Das Adjektiv „inhaltsreich“ rechtfertigt sich dabei bereits durch den Blick in das Inhaltsverzeichnis: Es finden sich in dem Handwörterbuch 121 Artikel auf 935 Seiten zu so unterschiedlichen Themen wie „Aggressionen der Schule", „Bezugsnormorientierung", „Determinanten der Schulleistung“, „Erziehungsstil“, „Förderung kognitive Fähigkeiten“, „Geschlechtsunterschiede“, „Hochbegabung“, „Internationale Schulleistungsvergleiche“, „Koedukation“, „Leselernen“, „Metaanalyse“, „Operantes Lernen“, „Paradoxe Effekte von Lob und Tadel, „Rechenschwächen“, „Selbstkonzept“, „Transfer“, „Underachievement“, „Vorschulerziehung“ oder „Zensuren“. Die Autoren sind allesamt Vertreter der Pädagogischen Psychologie, die sich in den meisten Fällen mit den jeweiligen Themen auch in der Forschung intensiv befassen und dies durch Publikationen und Kongressbeiträge regelmäßig dokumentieren. Dadurch enthalten die Artikel durchweg viel Substanz, sie sind aktuell und repräsentieren den Stand der Forschung zumindest im deutschsprachigen Bereich.

Nun gibt es natürlich nichts, was man nicht besser machen könnte. Die Liste der einzelnen Artikel ist lang und beeindruckend, doch zeigt bereits die obige, mehr oder weniger willkürliche Auswahl, dass teilweise recht unterschiedlich breite Bereiche behandelt werden. So finden sich eigene Artikel zu Spezialthemen wie „Meta-„ oder „Mehrebenenanalyse“, auf der anderen Seite, gewissermaßen das andere Extrem darstellend, werden so umfang- und traditionsreiche Konzepte wie „Intelligenz und Begabung“ oder „Lernschwierigkeiten“ ebenfalls auf jeweils fünf bis sechs Seiten abgehandelt. Die Autoren der Artikel zu eng umgrenzten Spezialgebieten dürften es wohl sehr viel einfacher gehabt haben, Wichtiges von Unwichtigem zu unterscheiden und den Stand der Diskussion auf wenigen Seiten einzufangen, während es für die Autoren der umfangreichen Konzepte oder Forschungsgebiete doch recht schwierig gewesen sein dürfte, paradigmatische Inhalte auszuwählen und dem Anspruch auf Repräsentativität und dem Überblickscharakter der Artikel gerecht zu werden.

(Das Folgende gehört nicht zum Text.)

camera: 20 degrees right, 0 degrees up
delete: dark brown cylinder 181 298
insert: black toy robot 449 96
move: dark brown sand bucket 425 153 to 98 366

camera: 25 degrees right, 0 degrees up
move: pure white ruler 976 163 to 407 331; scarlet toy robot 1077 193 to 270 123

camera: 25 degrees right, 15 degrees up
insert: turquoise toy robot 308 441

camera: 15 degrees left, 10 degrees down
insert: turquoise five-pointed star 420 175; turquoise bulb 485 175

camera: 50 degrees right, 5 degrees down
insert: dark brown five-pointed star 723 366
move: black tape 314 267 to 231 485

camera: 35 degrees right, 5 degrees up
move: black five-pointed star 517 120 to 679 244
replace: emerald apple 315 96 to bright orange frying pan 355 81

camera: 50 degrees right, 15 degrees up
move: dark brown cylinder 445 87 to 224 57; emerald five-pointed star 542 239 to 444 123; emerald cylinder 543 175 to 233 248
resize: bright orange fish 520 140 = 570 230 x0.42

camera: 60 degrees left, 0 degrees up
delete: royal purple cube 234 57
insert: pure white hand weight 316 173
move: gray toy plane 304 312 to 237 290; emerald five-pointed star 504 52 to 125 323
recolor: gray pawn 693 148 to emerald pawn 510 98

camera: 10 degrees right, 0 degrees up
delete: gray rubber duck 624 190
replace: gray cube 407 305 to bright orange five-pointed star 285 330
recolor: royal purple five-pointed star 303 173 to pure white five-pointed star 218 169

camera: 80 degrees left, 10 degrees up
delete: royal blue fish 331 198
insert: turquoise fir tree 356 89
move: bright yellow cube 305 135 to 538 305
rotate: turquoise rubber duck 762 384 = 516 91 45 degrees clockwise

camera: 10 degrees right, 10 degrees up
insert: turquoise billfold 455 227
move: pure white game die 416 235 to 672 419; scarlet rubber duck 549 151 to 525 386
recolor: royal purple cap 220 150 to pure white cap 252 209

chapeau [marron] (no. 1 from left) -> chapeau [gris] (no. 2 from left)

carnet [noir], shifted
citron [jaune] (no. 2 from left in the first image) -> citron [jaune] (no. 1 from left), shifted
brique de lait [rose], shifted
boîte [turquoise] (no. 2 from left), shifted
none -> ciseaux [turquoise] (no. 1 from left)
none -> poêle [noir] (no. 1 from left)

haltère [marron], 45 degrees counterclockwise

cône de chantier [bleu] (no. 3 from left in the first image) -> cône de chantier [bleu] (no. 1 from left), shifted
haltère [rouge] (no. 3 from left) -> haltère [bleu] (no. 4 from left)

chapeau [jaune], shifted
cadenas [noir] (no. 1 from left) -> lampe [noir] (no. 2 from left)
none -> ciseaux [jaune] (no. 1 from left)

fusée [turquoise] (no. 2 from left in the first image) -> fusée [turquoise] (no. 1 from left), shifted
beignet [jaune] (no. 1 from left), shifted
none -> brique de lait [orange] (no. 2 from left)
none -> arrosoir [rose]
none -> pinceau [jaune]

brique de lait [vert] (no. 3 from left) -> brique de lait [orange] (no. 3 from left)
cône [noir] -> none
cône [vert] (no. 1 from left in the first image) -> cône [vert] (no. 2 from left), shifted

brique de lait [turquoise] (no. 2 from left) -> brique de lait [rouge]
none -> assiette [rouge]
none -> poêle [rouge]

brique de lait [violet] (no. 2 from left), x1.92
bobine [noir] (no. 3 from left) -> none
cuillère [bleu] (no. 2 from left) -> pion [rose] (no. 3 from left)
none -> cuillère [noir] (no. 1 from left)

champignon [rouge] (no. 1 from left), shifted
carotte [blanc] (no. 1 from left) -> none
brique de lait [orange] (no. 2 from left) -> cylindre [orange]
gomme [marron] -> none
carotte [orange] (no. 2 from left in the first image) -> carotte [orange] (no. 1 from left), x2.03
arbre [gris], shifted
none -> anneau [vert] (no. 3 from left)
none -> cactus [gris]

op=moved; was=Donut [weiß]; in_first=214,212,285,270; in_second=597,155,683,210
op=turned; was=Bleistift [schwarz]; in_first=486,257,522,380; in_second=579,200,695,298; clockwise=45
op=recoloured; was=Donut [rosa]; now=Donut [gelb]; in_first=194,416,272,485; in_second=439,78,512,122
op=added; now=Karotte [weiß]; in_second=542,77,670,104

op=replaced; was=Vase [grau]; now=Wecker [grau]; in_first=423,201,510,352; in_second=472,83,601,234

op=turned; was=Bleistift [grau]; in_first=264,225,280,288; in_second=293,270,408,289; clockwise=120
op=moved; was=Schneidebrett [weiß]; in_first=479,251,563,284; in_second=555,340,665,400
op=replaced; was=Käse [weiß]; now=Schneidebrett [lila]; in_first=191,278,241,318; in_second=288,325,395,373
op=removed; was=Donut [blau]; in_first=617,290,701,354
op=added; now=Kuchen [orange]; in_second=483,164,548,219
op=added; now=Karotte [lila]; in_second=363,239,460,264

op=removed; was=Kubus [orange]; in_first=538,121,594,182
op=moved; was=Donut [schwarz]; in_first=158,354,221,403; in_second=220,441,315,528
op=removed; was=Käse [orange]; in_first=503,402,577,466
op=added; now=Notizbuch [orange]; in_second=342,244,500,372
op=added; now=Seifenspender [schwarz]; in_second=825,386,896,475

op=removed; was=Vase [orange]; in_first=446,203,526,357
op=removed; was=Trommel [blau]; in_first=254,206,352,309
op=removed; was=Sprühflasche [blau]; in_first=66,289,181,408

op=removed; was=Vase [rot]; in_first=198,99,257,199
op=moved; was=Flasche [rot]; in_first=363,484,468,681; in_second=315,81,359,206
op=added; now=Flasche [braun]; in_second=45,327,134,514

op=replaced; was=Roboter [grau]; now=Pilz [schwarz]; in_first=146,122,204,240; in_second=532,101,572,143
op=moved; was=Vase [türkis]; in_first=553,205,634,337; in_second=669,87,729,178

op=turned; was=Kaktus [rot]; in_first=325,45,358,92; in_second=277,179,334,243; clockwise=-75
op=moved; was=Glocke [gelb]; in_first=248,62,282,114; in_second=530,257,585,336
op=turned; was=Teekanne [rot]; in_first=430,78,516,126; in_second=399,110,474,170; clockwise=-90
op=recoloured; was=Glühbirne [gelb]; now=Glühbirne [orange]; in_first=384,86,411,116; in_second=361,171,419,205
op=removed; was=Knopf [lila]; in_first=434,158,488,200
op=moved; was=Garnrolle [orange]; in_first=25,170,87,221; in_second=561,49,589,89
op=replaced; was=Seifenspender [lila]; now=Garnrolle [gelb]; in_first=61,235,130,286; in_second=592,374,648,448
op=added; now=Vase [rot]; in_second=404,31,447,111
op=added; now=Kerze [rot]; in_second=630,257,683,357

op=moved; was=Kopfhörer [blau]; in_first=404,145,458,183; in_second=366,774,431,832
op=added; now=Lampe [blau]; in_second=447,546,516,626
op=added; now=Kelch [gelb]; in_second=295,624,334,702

Auch die Praxisorientierung der Artikel ist recht unterschiedlich, was nicht nur für diejenigen Artikel gilt, die sich speziellen Methoden wie etwa der Berechnung der „Effektstärke“ widmen. Während beispielsweise der Artikel über "Überspringen" am Ende eine Reihe praktischer Hinweise für die Elternberatung bzw. Empfehlungen für Lehrkräfte enthält, stellen andere Artikel wie beispielsweise der über "Erwartungseffekt" durchweg Theorie und empirische Befunde vor.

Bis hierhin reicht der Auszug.